To be safe from contact rashes caused by contact with poison ivy and sumac ivy, it is better to observe the following points:

  • Avoid direct contact with plants as much as possible
  • It is recommended that you identify the appearance of poison ivy, poison oak and poison sumac when walking or doing other outdoor activities. Try to move and work on paths that have been cleared of plants. Wear tights and clothes when you are out of the house. Also be sure to set up tents when camping and staying in nature, you are set up in areas that have been cleared of these plants


  • Also, if you have a pet and take them with you to forest areas and outside, Be sure not to let these animals run in the woods and drag themselves on the ground so that urushiol does not stick to their fur and skin and is not transferred to your skin after being touched by your hands.


  • Wear protective clothing If you have to travel in areas full of plants, be sure to wear thick socks, boots, long-sleeved clothing and gloves, be sure to wear long pants to protect your skin.


  • Try to get rid of plants Poison ivy. It is better to clean your yard and garden. Therefore, it is necessary to know these plants and their appearance in each season, and be sure to remove them from the ground using herbicides or other agricultural equipment. Be sure to root them.


  • Be sure to wear thick gloves when using herbicides and other agricultural implements, and thus get rid of these plants, and after that, be sure to carefully remove the gloves and wash them carefully, as well as your hands.


  • You should not burn poison ivy and plants that can cause allergies, In other words, they contain urushiol because these resins are portable by smoke. It is recommended to wash the skin and fur of your pets.


  • It is recommended that if you are exposed to urushiol, use soap and water up to 30 minutes after contact, wash the area and gently remove harmful resins from the skin. You should also wash under your nails and it is said that even if you wash after about 60 minutes, it can help reduce the severity of the rash caused by urushiol.


  • Be sure to clean contaminated objects. If you think you have come in contact with these plants, you should immediately wash your clothes with thick gloves and wash them in warm soapy water, ideally in the washing machine. Contaminated clothing should be carefully removed and should not come into contact with your body, furniture, carpets and appliances to prevent transmission of urushiol.

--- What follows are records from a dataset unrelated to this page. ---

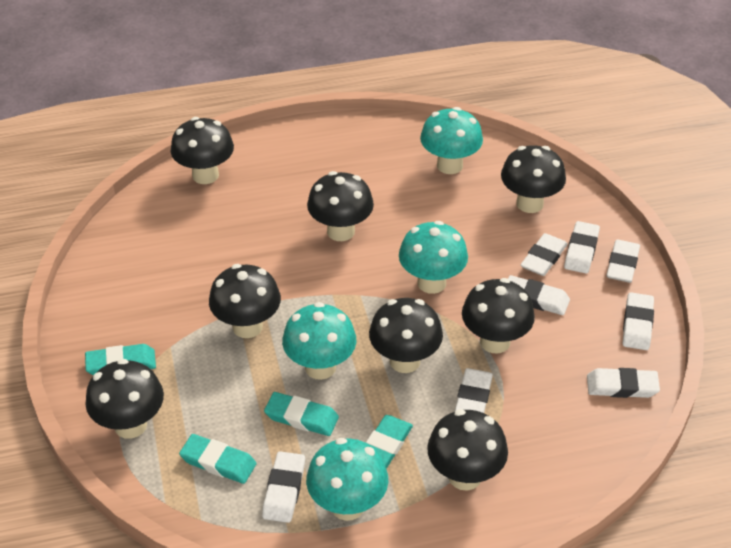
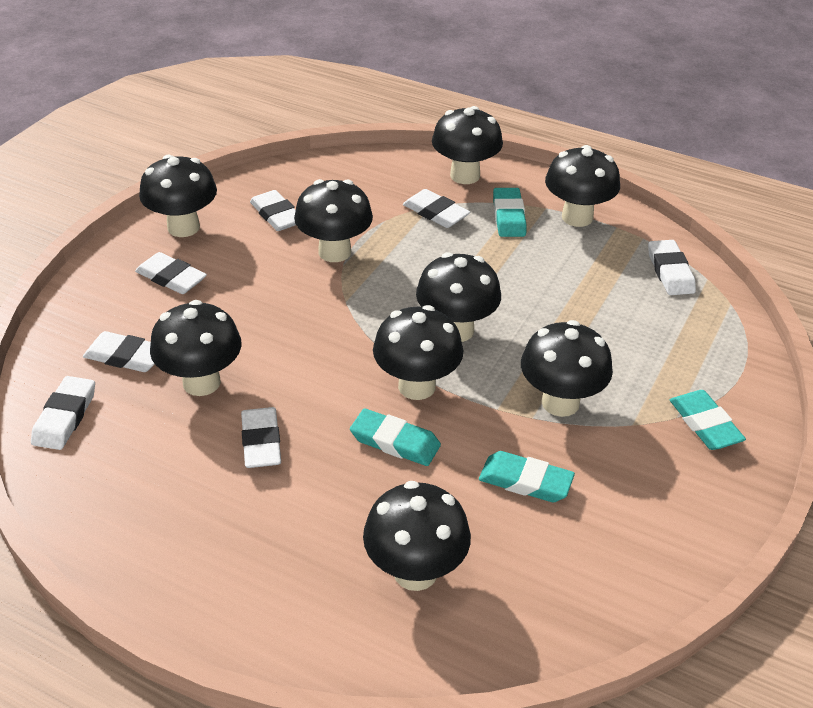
black mushroom: 8 -> 9
turquoise mushroom: 4 -> 0
white eraser: 8 -> 7

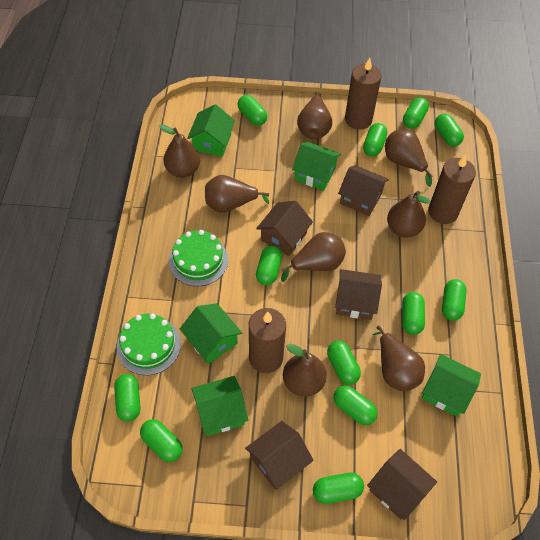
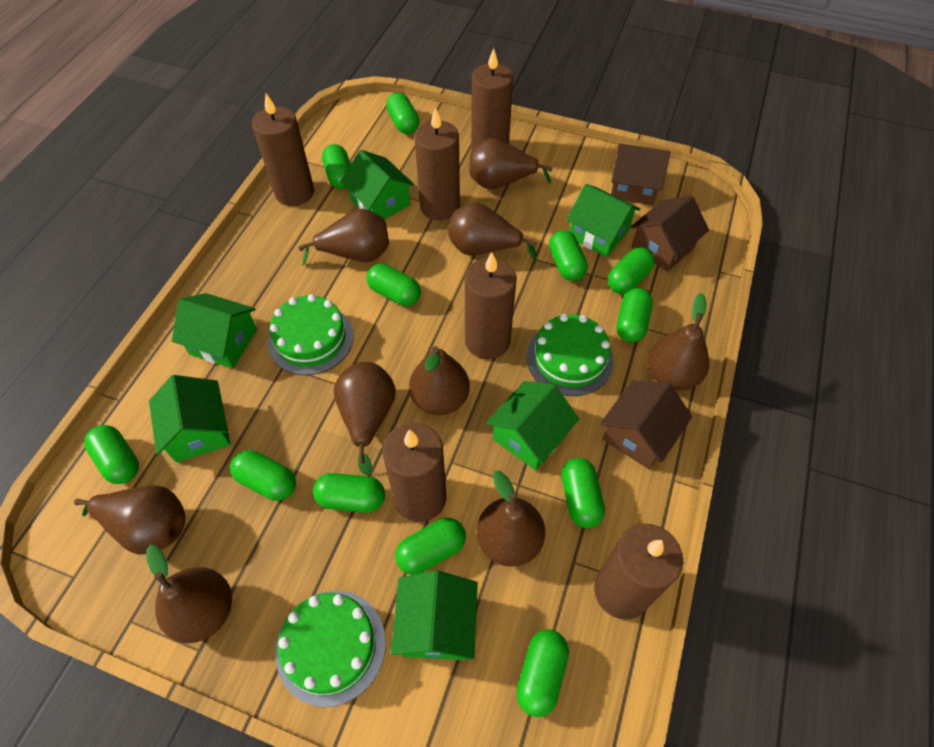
brown candle: 3 -> 6
brown house: 5 -> 3
brown pear: 8 -> 9
green cake: 2 -> 3
green house: 5 -> 6

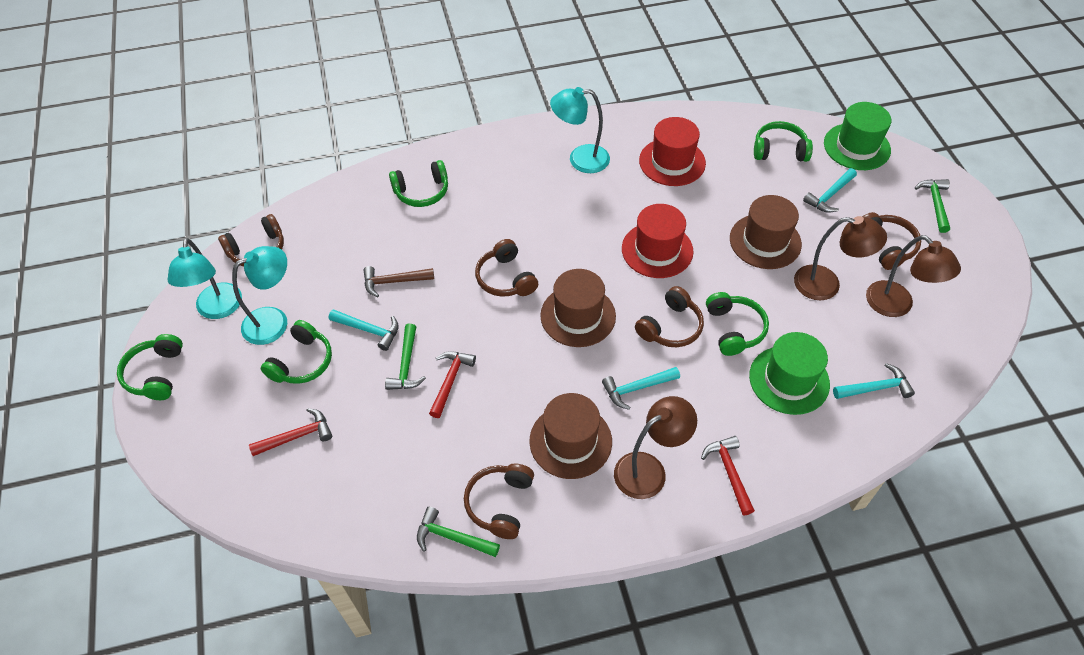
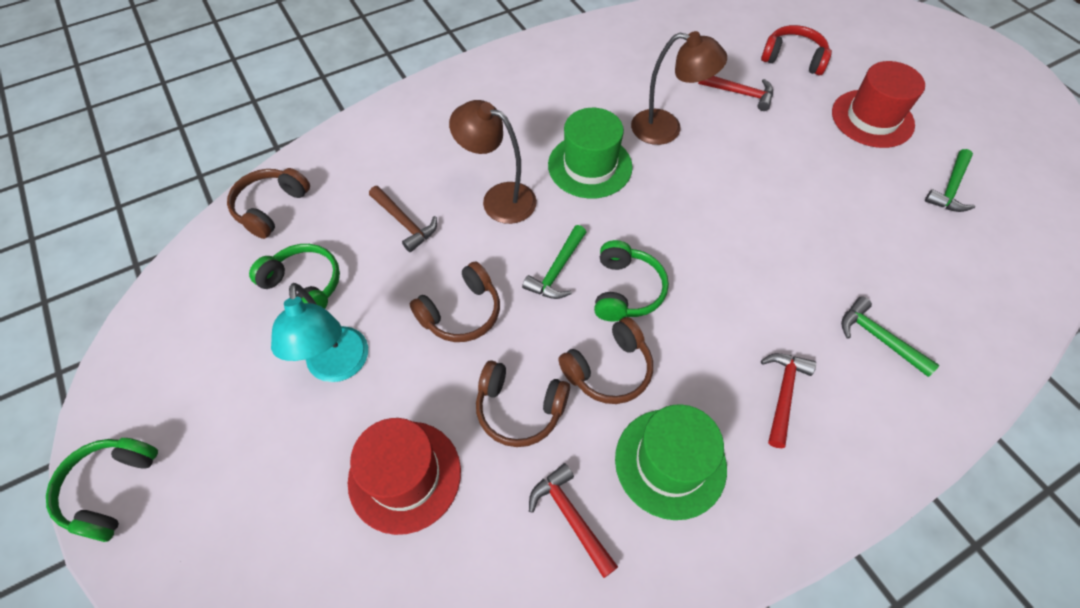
brown hat: 3 -> 0
brown headphones: 5 -> 4
brown lamp: 3 -> 2
green headphones: 5 -> 3
red headphones: 0 -> 1
turquoise hammer: 4 -> 0
turquoise lamp: 3 -> 1

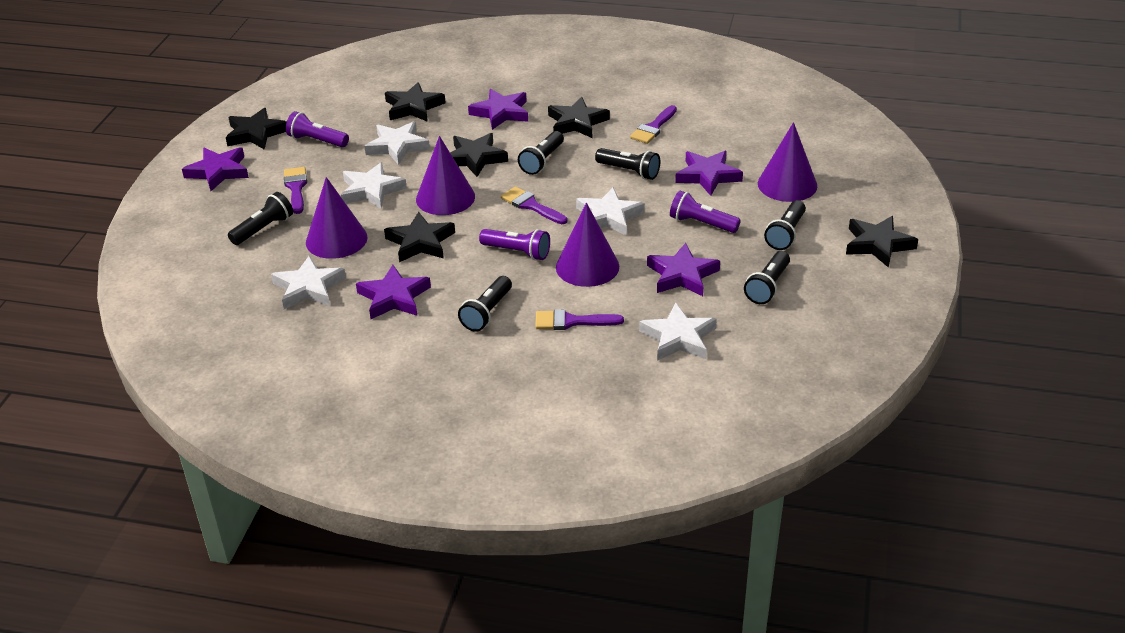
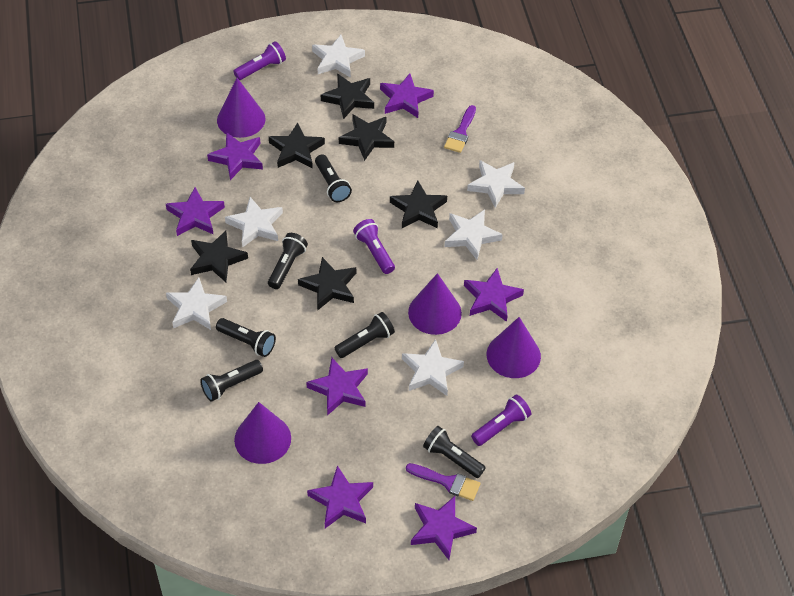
purple brush: 4 -> 2
purple star: 5 -> 7
white star: 5 -> 6

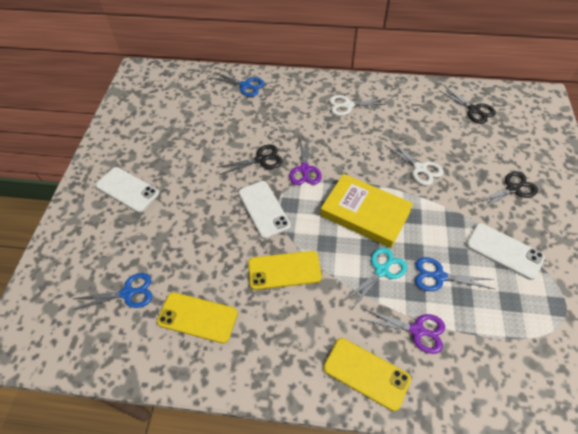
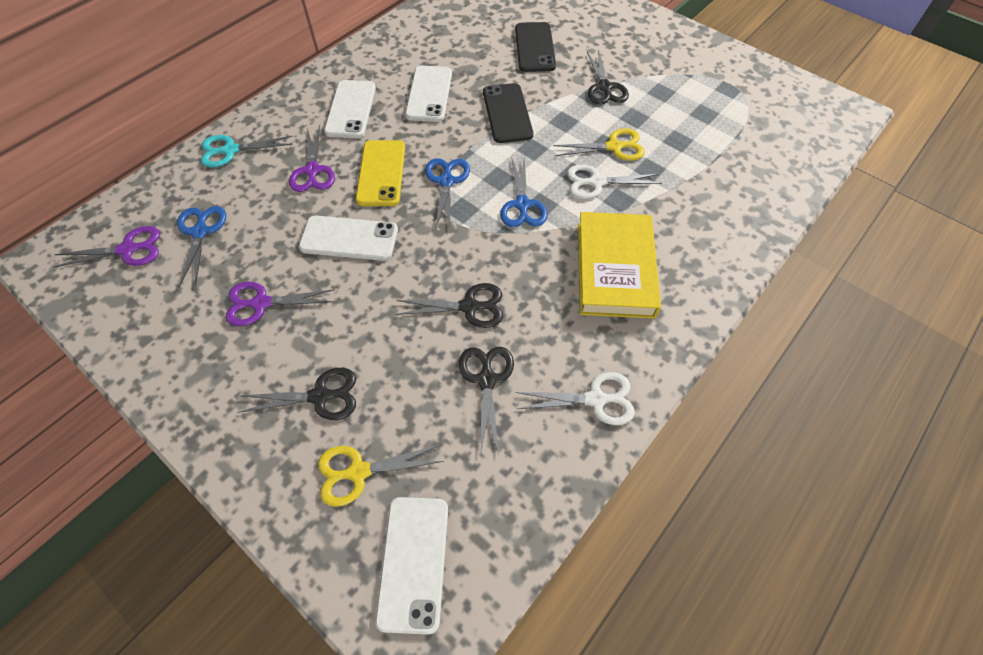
black phone: 0 -> 2
black scissors: 3 -> 4
purple scissors: 2 -> 3
white phone: 3 -> 4
yellow phone: 3 -> 1
yellow scissors: 0 -> 2

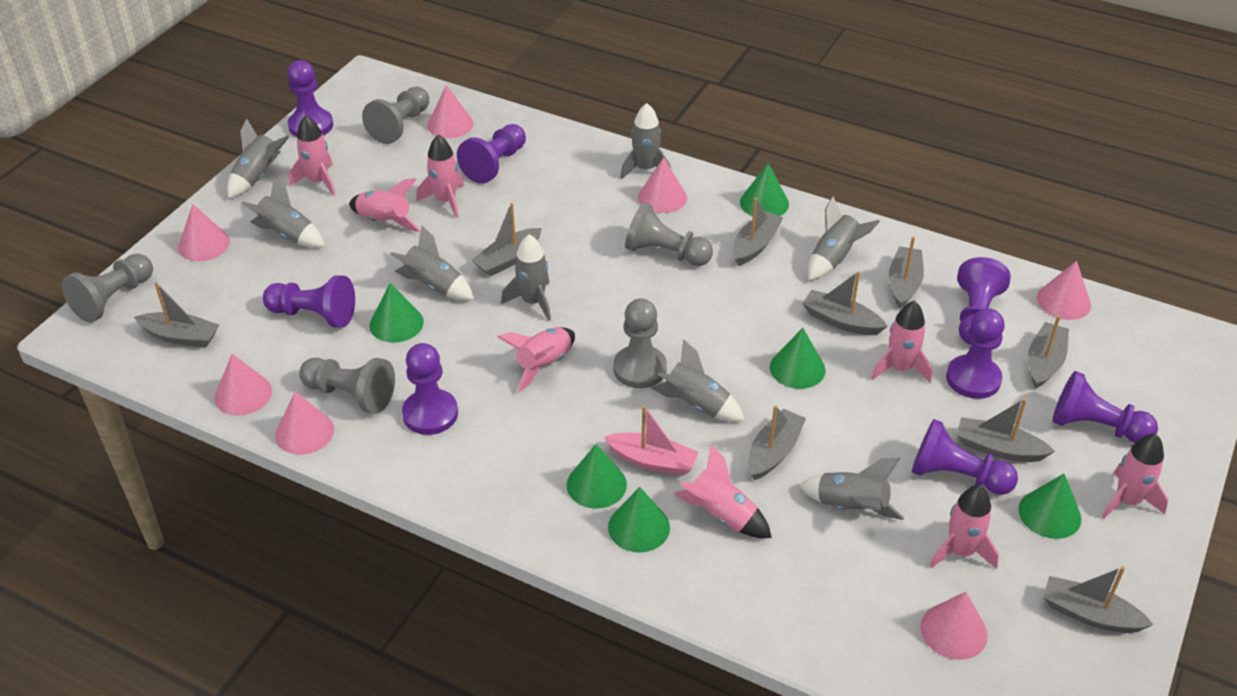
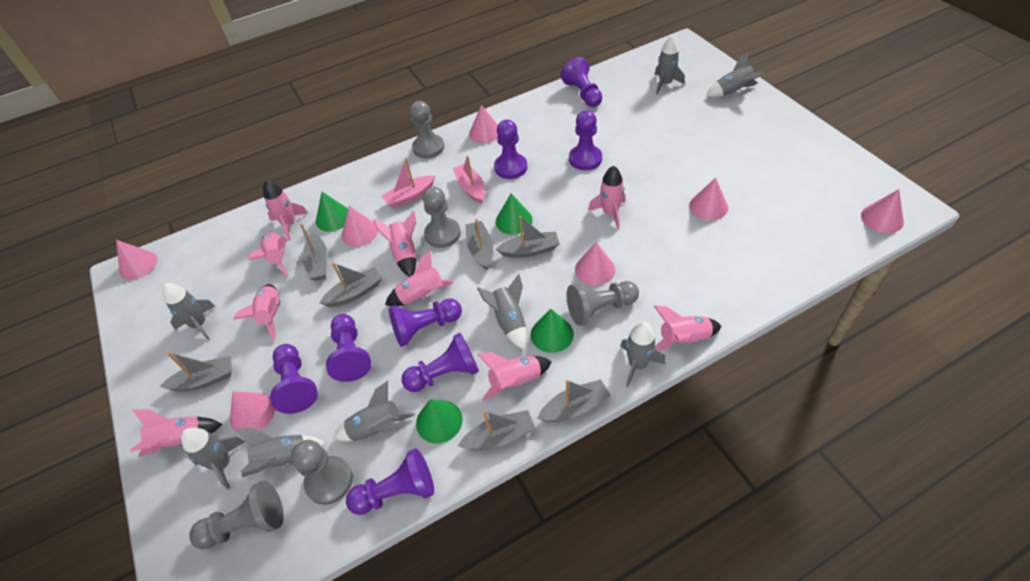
green cone: 6 -> 4
grey boat: 9 -> 7
pink boat: 1 -> 2
pink rocket: 8 -> 9

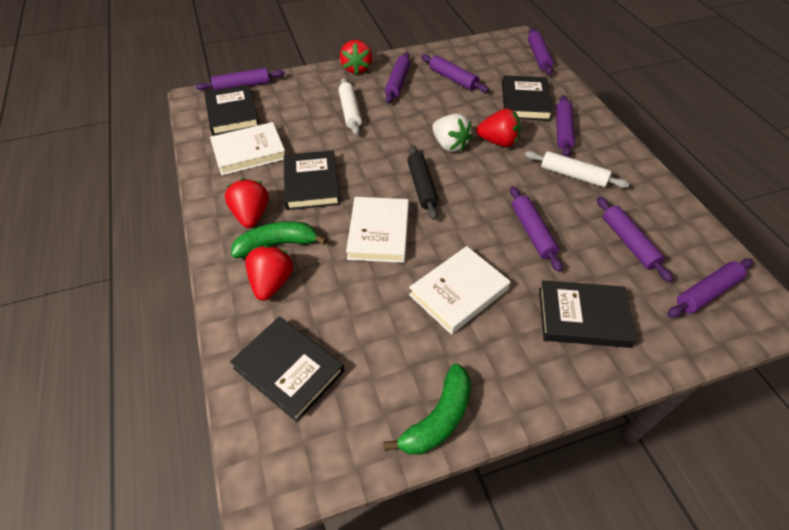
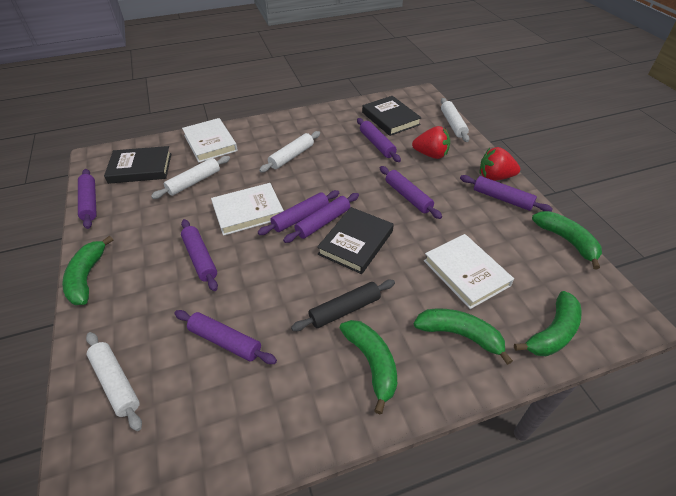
black book: 5 -> 3
green banana: 2 -> 5
red strawberry: 4 -> 2
white rolling pin: 2 -> 4
white strawberry: 1 -> 0

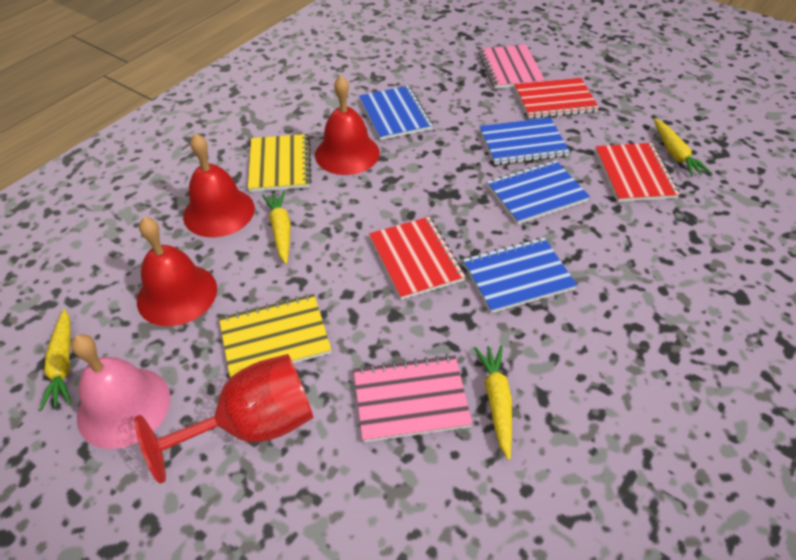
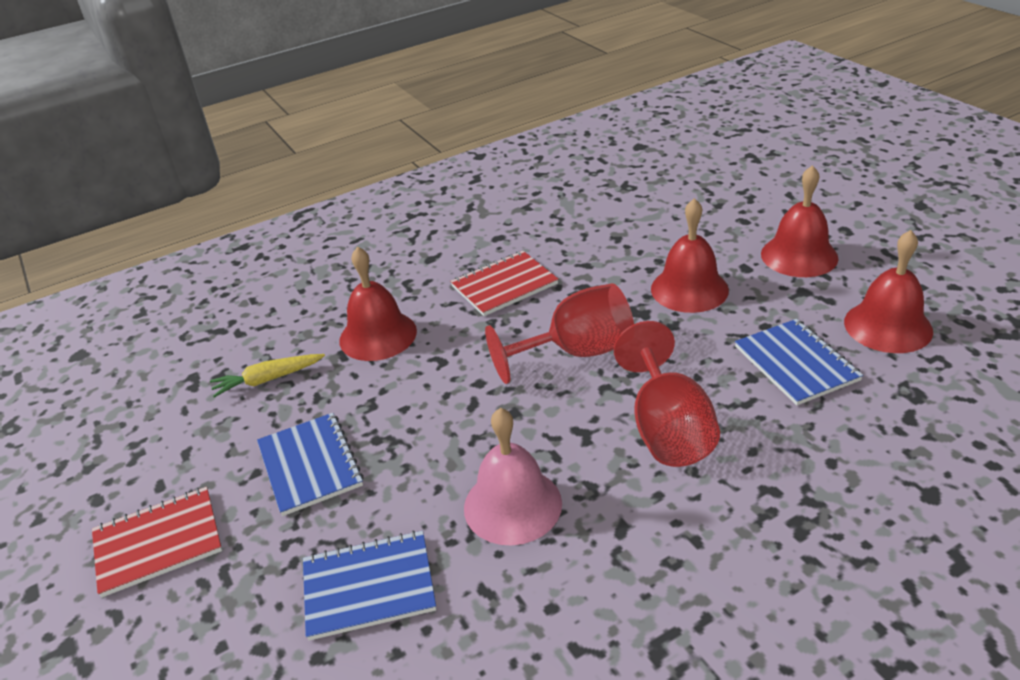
blue notebook: 4 -> 3
pink notebook: 2 -> 0
red bell: 3 -> 4
red goblet: 1 -> 2
red notebook: 3 -> 2
yellow carrot: 4 -> 1
yellow notebook: 2 -> 0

  • Other parts and objects may also have come into contact with this vegetable oil or vegetable resin. For example, outdoor items, garden items, jewelry, watches, shoes and shoelaces should also be cleaned. urushiol can stick to surfaces for years, and if you have a contaminated jacket, you have contaminated work clothes and leave it unwashed. A year later, when you go to them, there is still vegetable oil on the jacket and it causes allergies.


  • Be sure to use protective creams and oils. Dermal products are usually available without a prescription and can act as a shield between your skin and oily resins and prevent the toxic ivy ocular resin from sticking.


When should you see a doctor?

  • Be sure to see your doctor if you are a person who has inhaled the smoke from burning poison ivy and is now having trouble breathing.
  • If you have experienced severe and widespread reactions following contact with poison ivy
  • If your skin is very swollen
  • If after three weeks there are still skin symptoms
  • If the lesions cause your face, genitals, mouth and eyes to become inflamed and itchy
  • If you have a fever higher than 37.8 degrees Celsius
  • And as we said, if the skin rash does not go away in a few weeks, be sure to see a doctor.